The HHR bill appears to be getting fast-tracked to the house floor. The commerce finance and policy committee declined to send the bill to the economic development finance and policy committee for further discussion. Representative Jon Koznick made the request, saying he wanted to slow the process, but his motion failed, 7-4.

Later in the hearing, Koznick said it’s “bad legislation to abuse our power” and that there is “no reason to use (this bill) to influence another”.

In order to become law, HF 5274 must pass the full house and senate before the legislature adjourns 20 May.

Tracks also say “illegal” card games “harming” them

The lawsuit filed Tuesday describes a situation in which three casinos owned by two tribes – Grand Casino Hinkley, Grand Casino Mille Lacs and Treasure Island – have been offering Class III card games their tribes have not compacted for.

The Mille Lacs Band of Ojibwe and Prairie Island Indian Community in the 1990s compacted with the state of Minnesota to offer blackjack and other forms of gambling. But, according to the filing, “no other Class III (card) games were covered”.

Since 2020, according to the complaint, the Grand casinos have illegally been offering Mississippi Stud, three-card poker, four-card poker, Let it Ride and Ultimate Texas Hold ‘Em. Prairie Island also offered the games, but they became legal offerings in October 2023 when a compact amendment was published in the Federal Register.

Indian gaming is under the purview of the Indian Gaming Regulatory Act (IGRA), which allows for Class III gaming if a tribe compacts for it and a state agrees. In this case, the state explicitly agreed to allow blackjack. It did not explicitly agree to allow other banked card games. Language in the compacts does seem to allow for all Class III games as defined by IGRA, but most tribes have not offered additional card games.

Hamish Hume, the lawyer representing West Flagler and Associates in its battle against the US Department of the Interior over a Florida gambling expansion, is representing Running Aces.

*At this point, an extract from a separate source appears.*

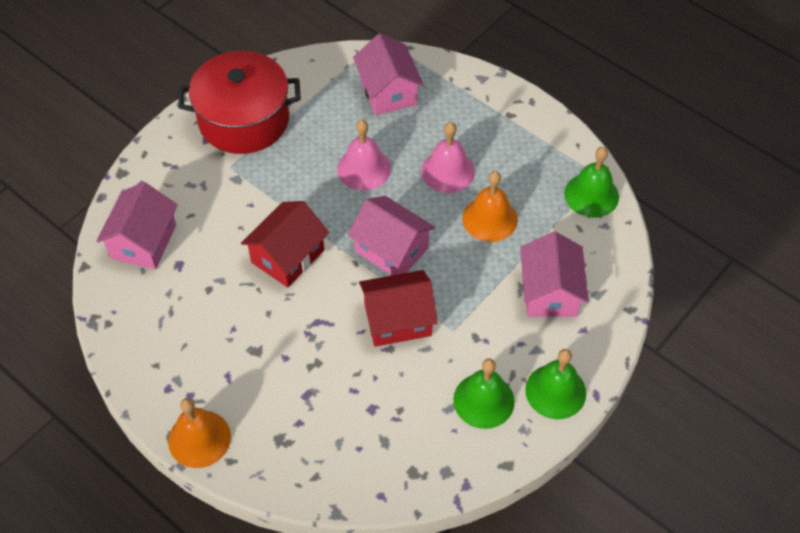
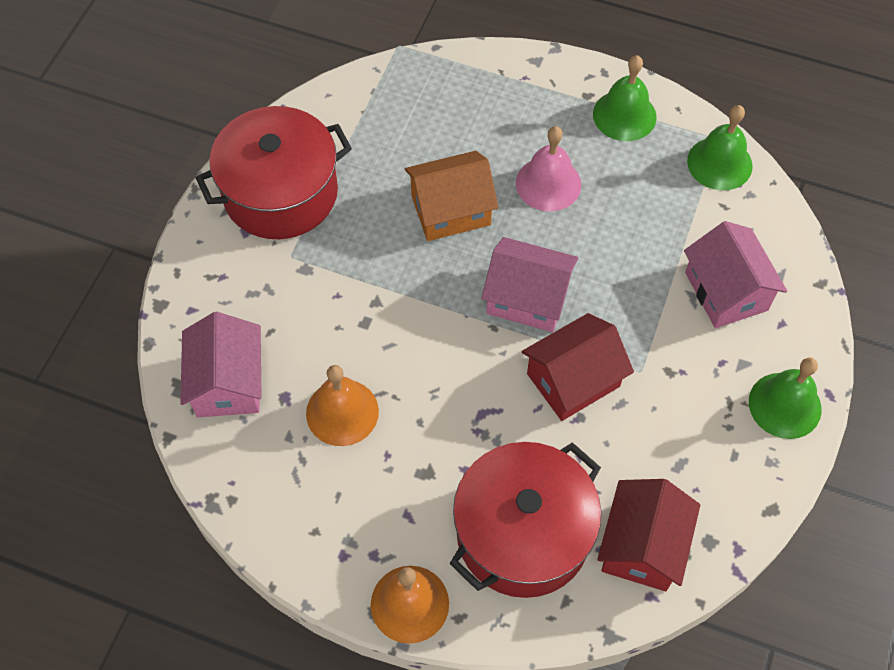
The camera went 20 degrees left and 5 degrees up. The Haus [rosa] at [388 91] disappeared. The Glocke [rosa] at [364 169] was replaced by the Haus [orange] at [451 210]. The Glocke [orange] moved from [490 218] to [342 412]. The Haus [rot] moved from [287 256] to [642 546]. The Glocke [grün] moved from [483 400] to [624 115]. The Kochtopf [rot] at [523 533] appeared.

He wrote that the tribal offerings violate the RICO (Racketeer Influenced and Corrupt Organisations) Act.

The tribes want the US District Court for the District of Minnesota to declare the games illegal, award treble damages, impose an injunction to stop the games and repay the track’s attorney’s fees.

The lawsuit is not the first or only one involving Minnesota gambling in the last year. The Shakopee Mdewakanton Sioux Community sued the racing commission last October to prevent an expansion of gambling at the tracks. It filed another suit earlier this month asking the state court of appeals to reverse the MRC decision to allow HHR terminals at the tracks.

Whether filed by the tribes or tracks, the lawsuits, along with the MRC decision, are muddling the path to legal wagering. What happens next is anyone’s guess, although with time running short on the legislative calendar the debate about legal Minnesota sports betting is what is most likely to suffer.